Member of the Chamber of Deputies
- In office 15 May 1937 – 15 May 1941
- Constituency: 9th Departmental Grouping

Personal details
- Born: 3 February 1892
- Died: 28 March 1969 (aged 77) Santiago, Chile
- Party: Liberal Party
- Spouse: Gabriela Echenique Zegers
- Parent(s): Antonio Varas Herrera Isabel Montt y Montt
- Profession: Lawyer

= Antonio Varas Montt =

Chilean politician

Antonio Varas Montt (born 3 February 1892 – died 28 March 1969) was a Chilean politician and lawyer who served as deputy of the Republic.

== Biography ==
Varas Montt was born on 3 February 1892. He was the son of Antonio Varas Herrera and Isabel Montt y Montt. He married Gabriela Echenique Zegers on 22 September 1933; the couple had no children.

He was sworn in as a lawyer on 7 April 1915 and practiced his profession as legal counsel to the Mortgage Credit Fund (Caja de Crédito Hipotecario).

== Political career ==
Varas Montt was a member of the Liberal Party.

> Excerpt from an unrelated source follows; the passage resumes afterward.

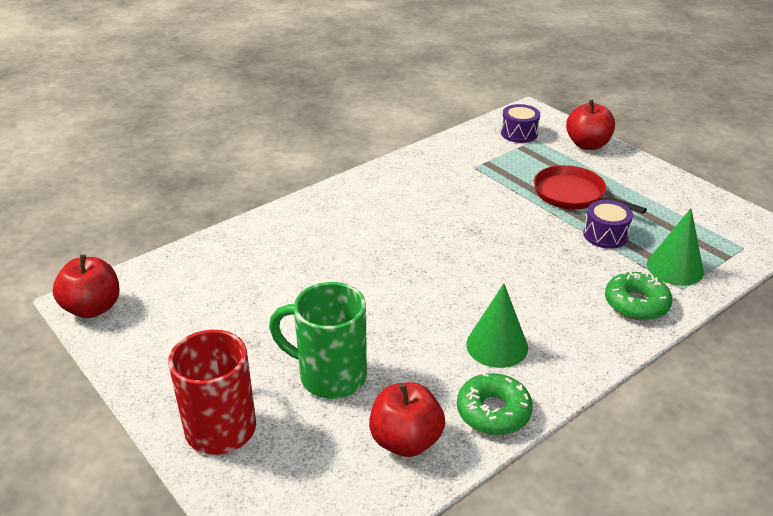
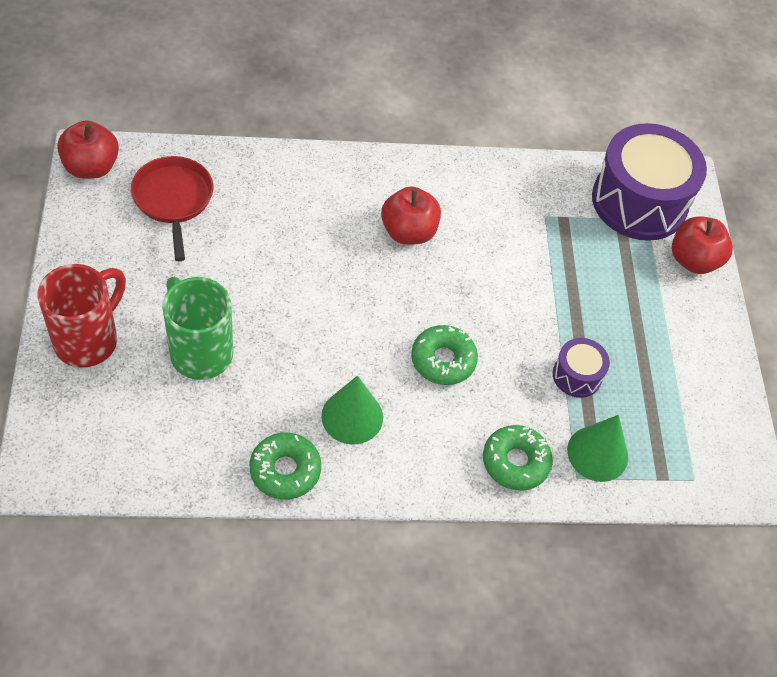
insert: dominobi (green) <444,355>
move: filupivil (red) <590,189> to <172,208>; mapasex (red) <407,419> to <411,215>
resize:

He was elected deputy for the Ninth Departmental Grouping (Rancagua, Caupolicán, San Vicente and Cachapoal) for the 1937–1941 legislative period. During his term, he was a member of the Standing Committee on Foreign Relations and served as substitute member of the Standing Committees on Internal Government and on Public Education.

== Death ==
Antonio Varas Montt died in Santiago, Chile, on 28 March 1969.